On Wed, Oct 9, 2024 at 6:09 PM Alexei Starovoitov
<alexei.starovoitov@xxxxxxxxx> wrote:
>
> On Wed, Oct 9, 2024 at 12:41 PM Eduard Zingerman <eddyz87@xxxxxxxxx> wrote:
> >
> > On Tue, 2024-10-08 at 19:12 -0700, Eduard Zingerman wrote:
> > > In [1] syzbot reported an interesting BPF program.
> > > Verification for this program takes a very long time.
> > >
> > > [1] https://lore.kernel.org/bpf/670429f6.050a0220.49194.0517.GAE@xxxxxxxxxx/
> > >
> > > The program could be simplified to the following snippet:
> > >
> > >     /* Program type is kprobe */
> > >        r7 = *(u16 *)(r1 +0);
> > >     1: r7 += 0x1ab064b9;
> > >        if r7 & 0x702000 goto 1b;
> > >        r7 &= 0x1ee60e;
> > >        r7 += r1;
> > >        if r7 s> 0x37d2 goto +0;
> > >        r0 = 0;
> > >        exit;
> >
> > Answering a few questions from off-list discussion with Alexei.
> > The test is not specific for jset instruction, e.g. the following
> > program exhibits similar behaviour:
> >
> > SEC("kprobe")
> > __failure __log_level(4)
> > __msg("BPF program is too large.")
> > __naked void short_loop1(void)
> > {
> >         asm volatile (
> >         "   r7 = *(u16 *)(r1 +0);"
> >         "   r8 = *(u64 *)(r1 +16);"
> >         "1: r7 += 0x1ab064b9;"
> >         "if r7 < r8 goto 1b;"
> >         "   r7 &= 0x1ee60e;"
> >         "   r7 += r1;"
> >         "   if r7 s> 0x37d2 goto +0;"
> >         "   r0 = 0;"
> >         "   exit;"
> >         ::: __clobber_all);
> > }
> >
> > > The snippet exhibits the following behaviour depending on
> > > BPF_COMPLEXITY_LIMIT_INSNS:
> > > - at 1,000,000 verification does not finish in 15 minutes;
> > > - at 100,000 verification finishes in 15 seconds;
> > > - at 100 it is possible to get some verifier log.
> >
> > Still investigating why running time change is non-linear.
> >
> > [...]
> >
> > > This patch forcibly enables checkpoints for each loop back-edge.
> > > This helps with the programs in question, as verification of both
> > > syzbot program and reduced snippet finishes in ~2.5 sec.
> >
> > There is the following code in is_state_visited():
> >
> >                         ...
> >                         /* if the verifier is processing a loop, avoid adding new state
> >                          * too often, since different loop iterations have distinct
> >                          * states and may not help future pruning.
> >                          * This threshold shouldn't be too low to make sure that
> >                          * a loop with large bound will be rejected quickly.
> >                          * The most abusive loop will be:
> >                          * r1 += 1
> >                          * if r1 < 1000000 goto pc-2
> >                          * 1M insn_procssed limit / 100 == 10k peak states.
> >                          * This threshold shouldn't be too high either, since states
> >                          * at the end of the loop are likely to be useful in pruning.
> >                          */
> > skip_inf_loop_check:
> >                         if (!env->test_state_freq &&
> >                             env->jmps_processed - env->prev_jmps_processed < 20 &&
> >                             env->insn_processed - env->prev_insn_processed < 100)
> >                                 add_new_state = false;
> >                         goto miss;
> >                         ...
> >
> > Which runs into a direct contradiction with what I do in this patch,
> > so either I need to change the patch or this fragment needs adjustment.
>
> Yeah.
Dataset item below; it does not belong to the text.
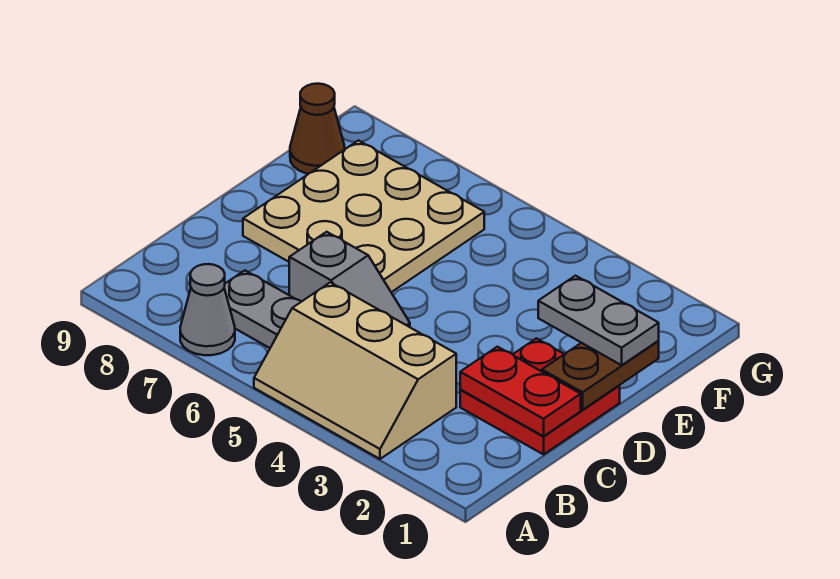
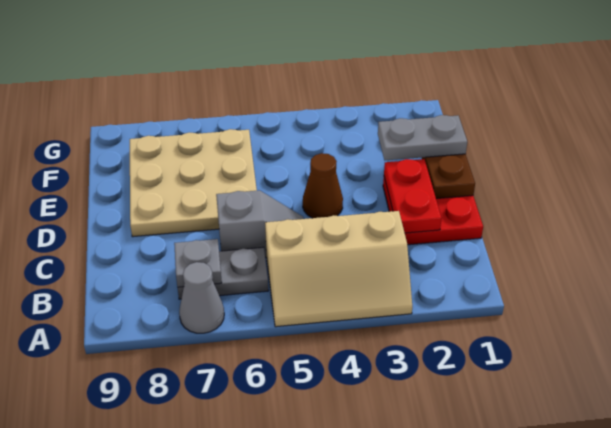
none -> grey plate B7 level 2
red plate C1:C2 level 2 -> red plate C2:D2 level 2
brown cone F9 level 1 -> brown cone D4 level 1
It's not saving all states exactly to avoid:
> loop3.bpf.o                 while_true
> +350359 (+106.88%)       +0 (+0.00%)  +101448 (+1049.86%)
>
> 100k states is a lot of memory. It might cause OOMs.
>
> pyperf600 improvement is certainly nice though.
>
> It feels it's better to adjust above heuristic 20 && 100 instead
> of forcing save state everywhere.
>
> Something should be done about:
>           71.25%        [k] __mark_chain_precision
>           24.81%        [k] bt_sync_linked_regs
> as well.
> The algorithm there needs some tweaks.

If we were to store bpf_jmp_history_entry for each instruction (and we
can do that efficiently, memory-wise, I had the patch), and then for
each instruction we maintained a list of "input" regs/slots and
corresponding "output" regs/slots as we simulate each instruction
forward, I think __mark_chain_precision would be much simpler and thus
faster. We'd basically just walk backwards instruction by instruction,
check if any of the output regs/slots need to be precise (few bitmasks
intersection), and if yes, set all input regs/slots as "need
precision", and just continue forward.

I think it's actually a simpler approach and should be faster. Simpler
because it's easy to tell inputs/outputs while doing forward
instruction processing. Faster because __mark_chain_precision would
only do very simple operation without lots of branching and checks.

We are already halfway there, tbh, with the linked registers and
insn_stack_access_flags() (i.e., information that we couldn't
re-derive in the backwards pass). So maybe we should bite the bullet
and go all in?

P.S. And just in general, there is a certain appeal to always having a
complete history up to any current point in time. Feels like this
would be useful in the future for some extra optimizations or checks.

>
> pw-bot: cr